The words ‘furnishing inaccurate particulars of income’ refer to the particulars which have been furnished by an assessee of his income and the requirements of concealment of income is that income has not been declared at all or is not even recorded in the books of accounts or in a particular case the concealment of the particulars of income may be from the books of accounts as well as from the furnished – CIT vs. Raj Trading Co. (1996) 217 ITR 208, 86 Taxman 282 (Raj).
Above provisions of the Section clarifies that:
a) The penalty could only be levied by the Assessing Officer and/or the Commissioner of Income Tax (Appeals) and not higher authorities to that such as Income Tax Appellant Tribunal, High Court, and Supreme Court.
b) It would only be levied during the Assessment Proceedings under the Income-tax Act, 1961.

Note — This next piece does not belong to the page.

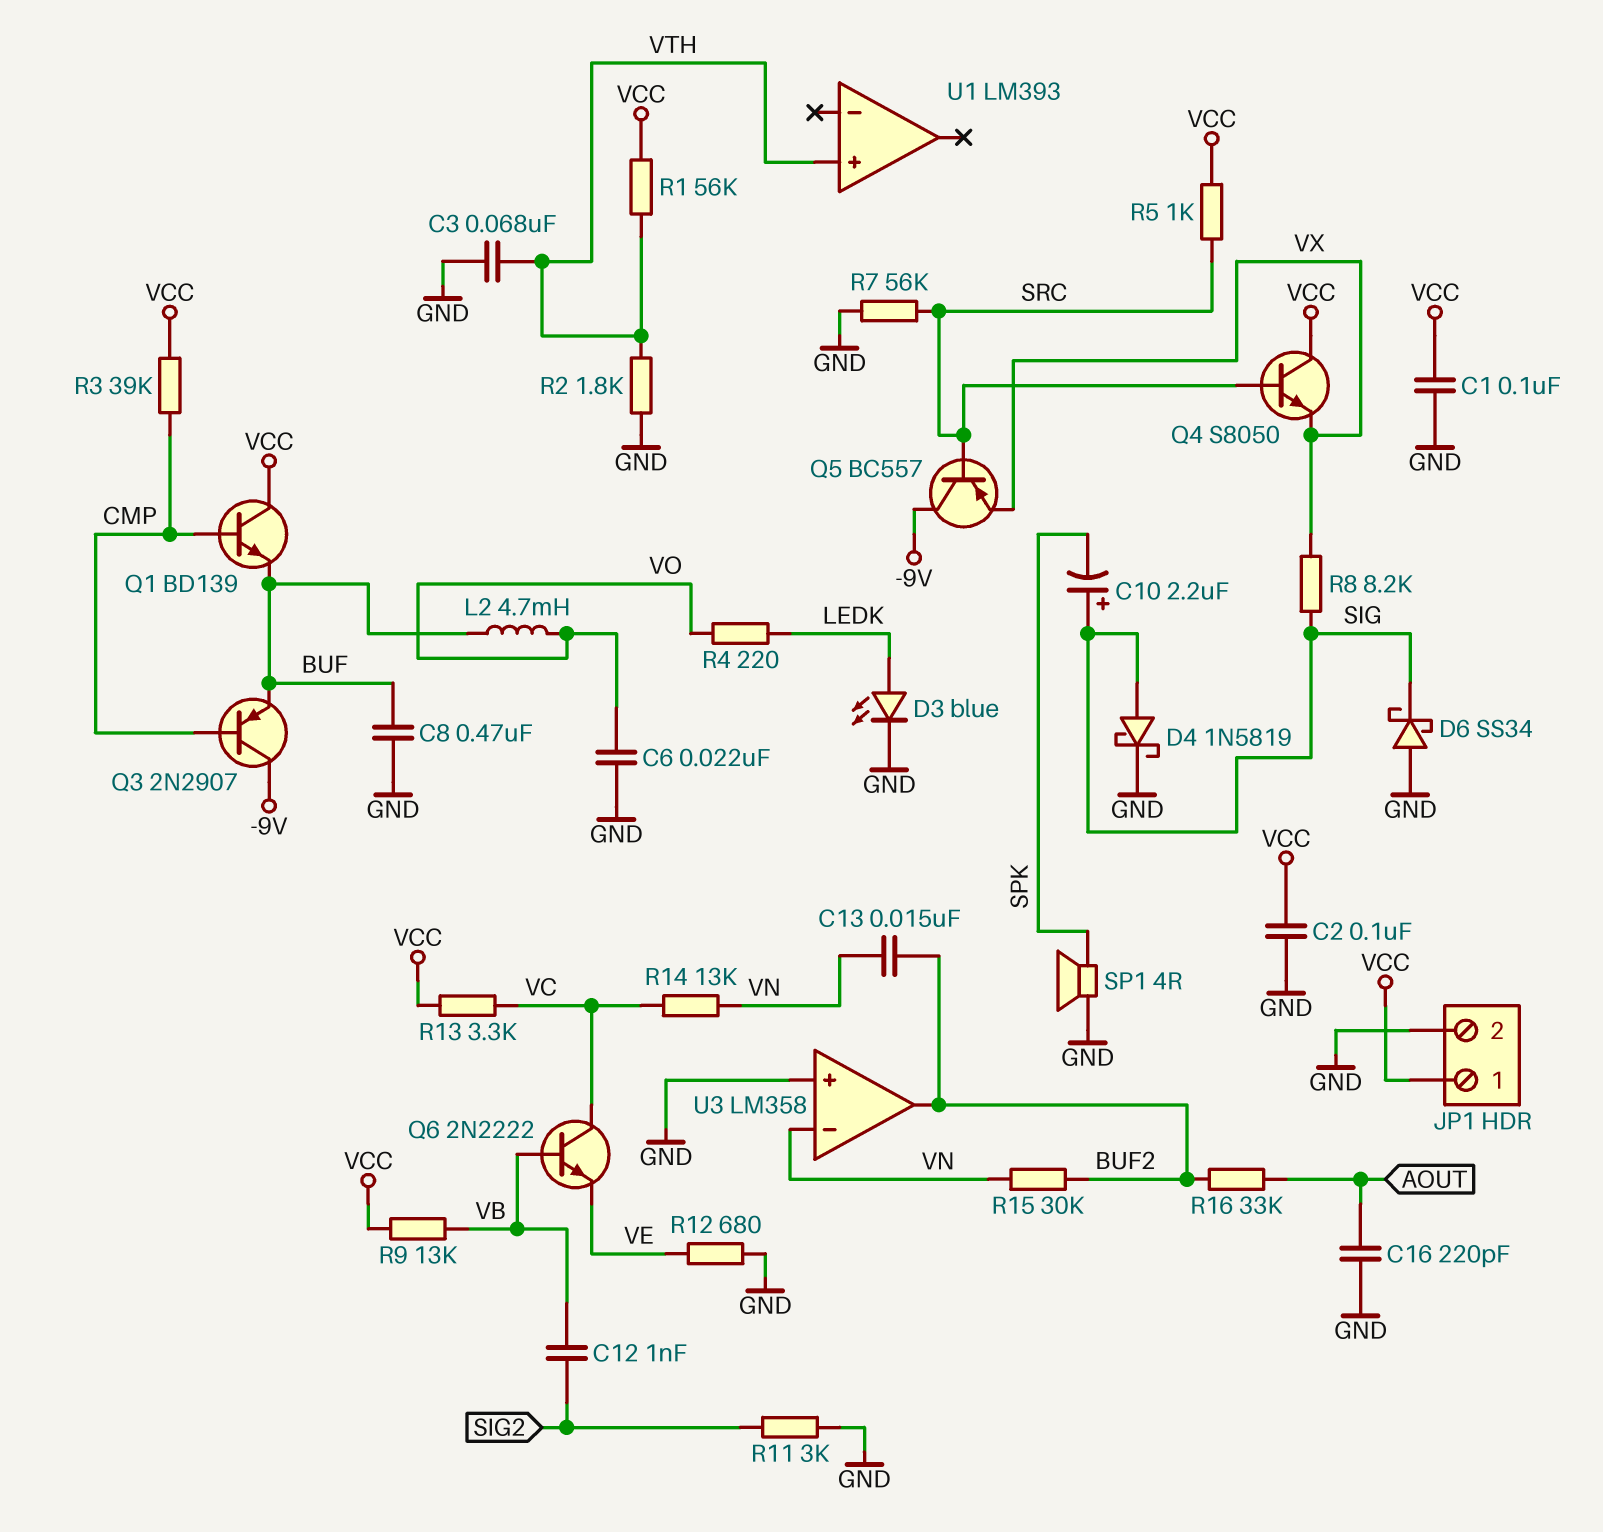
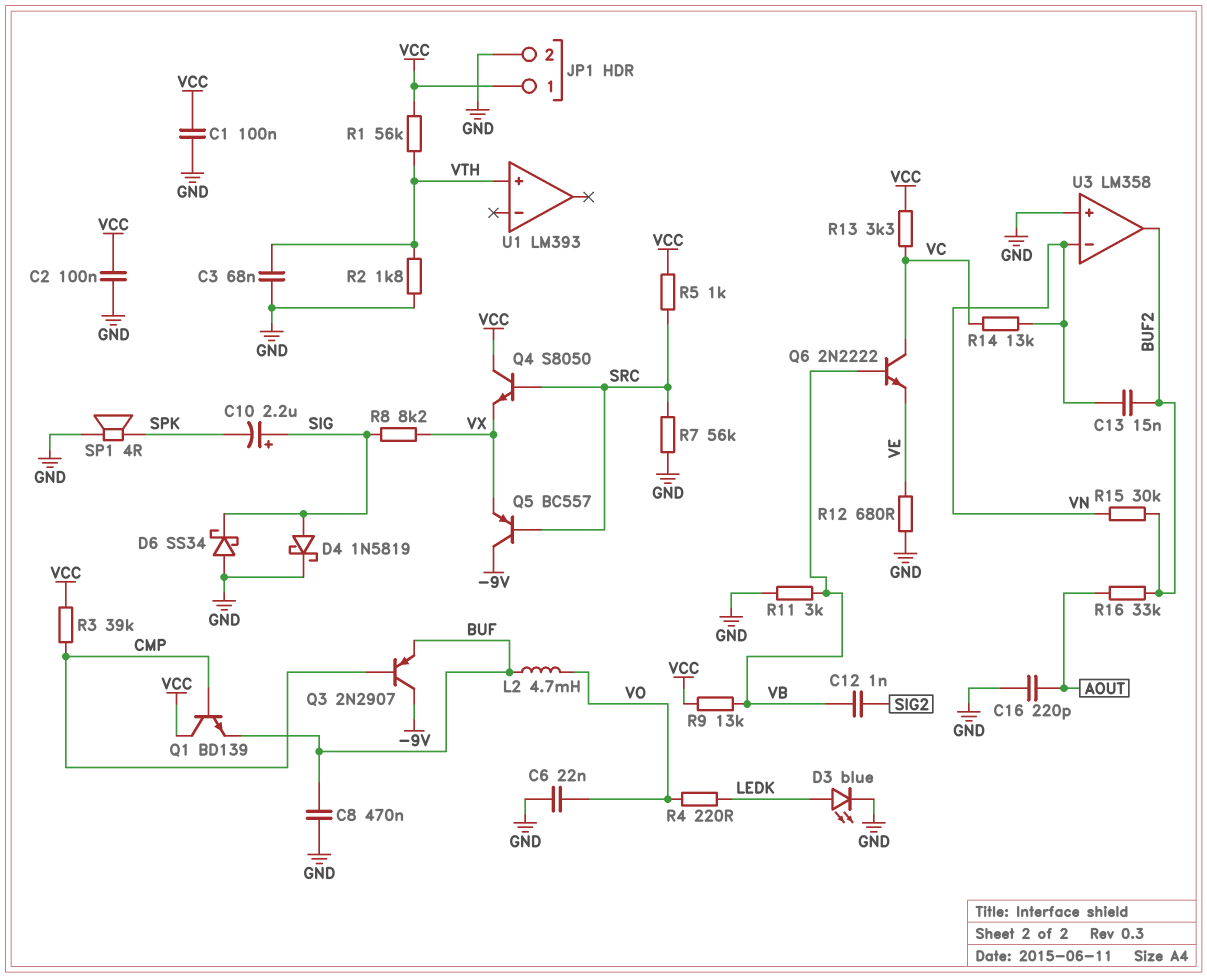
R11: 3k (GND, SIG2) -> 3k (GND, VB)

c) The penalty is in addition to the tax, if any payable by the assessee.
d) Penalty could not be levied where the Total Income of the Assessee is in negative i.e. loss after the completion of the Assessment Proceedings under the Income-tax Act, 1961. Commissioner of Income Tax vs. Rajasthan Vanaspati Product Limited, (2008) 8 DTR (Raj) 282, were it has been held that, Penalty under section 271(1)(c)—Concealment—Assessment at loss—Penalty under s. 271(1)(c), prior to amendment of Explanation 4 thereof by the Finance Act, 2002, w.e.f. 1st, April, 2003, could not be imposed in cases where, even after adding the concealed income, the assessed income remained a loss. And concluded that, Penalty under s. 271(1)(c), prior to amendment of Explanation 4 thereof by the Finance Act, 2002, w.e.f. 1st April, 2003, could not be imposed in cases where, even after adding the concealed income, the assessed income remained a loss.
HISTORY OF THE SECTION
It all started way back in 01.04.1965 when the word ‘deliberately’ was omitted by the Finance Act 1964. It is obvious that the onus to prove the ‘deliberately’ was on the department. But, the same had been causing difficulties to the assessee as the departments are used to levy penalty almost under all the circumstances of disallowance or additions as the case may be.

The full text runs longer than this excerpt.